Pennsylvania State University-Penn State Brandywine says
Penn State University President Eric A. Walker agreed to a request from the Delaware County commissioners to establish a campus of the University in Delaware County in 1966. The county provided 90 acres of land in Middletown Township, about four miles west of Media, the county seat, and gave $1.2 million toward construction of the first building at the campus site. John D. Vairo, an associate professor of journalism at the University, was appointed Campus Director, effective January 1, 1967, and the campus opened in a rented building in Chester in September of that year, admitting 236 students. They were taught by a full-time faculty of 11, and were served by a campus library consisting of about 500 books.
The opening of the campus was not without controversy. Part of the reason the County Commissioners invited Penn State to open a campus was that they preferred a Penn State campus to a community college. Those in favor of a community college continued their efforts, resulting in the establishment of Delaware County Community College, funded not through the county, but by participating school districts. Opening day of the community college, also housed in a temporary facility, coincided with the opening of Penn State Delaware County (now known as Penn State Brandywine) in September 1967.

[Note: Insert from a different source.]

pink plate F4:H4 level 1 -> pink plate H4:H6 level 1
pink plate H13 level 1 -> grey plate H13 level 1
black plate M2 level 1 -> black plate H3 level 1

The campus draws most of its students from Delaware and Chester counties, parts of Montgomery County, and the city of Philadelphia - an area that includes every type of neighborhood represented in the eastern United States. Since its opening, more than 100,000 students have earned a degree or have started their studies in higher education at the campus.

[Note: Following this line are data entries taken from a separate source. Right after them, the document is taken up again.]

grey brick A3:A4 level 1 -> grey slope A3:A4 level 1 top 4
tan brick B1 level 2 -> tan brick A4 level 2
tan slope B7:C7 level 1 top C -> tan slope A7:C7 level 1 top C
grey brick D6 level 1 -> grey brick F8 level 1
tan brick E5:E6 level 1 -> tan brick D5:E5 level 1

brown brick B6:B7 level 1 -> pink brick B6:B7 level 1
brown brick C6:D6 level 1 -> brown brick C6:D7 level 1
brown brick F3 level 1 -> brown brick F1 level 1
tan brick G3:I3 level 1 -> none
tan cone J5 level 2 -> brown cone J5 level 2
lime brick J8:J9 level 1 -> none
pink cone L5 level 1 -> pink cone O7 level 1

The campus operated in Chester until December, 1970, when it moved into the newly completed Main Building in Middletown Township. A library/learning center was completed in 1979, and a commons/athletic center was opened in 1988. The campus' fourth building, a technology-based classroom building, opened in 1998. It contains state-of-the-art computer and technology classrooms, additional classrooms, seminar rooms, and faculty offices. Other campus facilities include a maintenance building, the Ethel Sergeant Clark Smith Memorial Tennis Center, athletic fields, and parking for approximately 1,000 vehicles.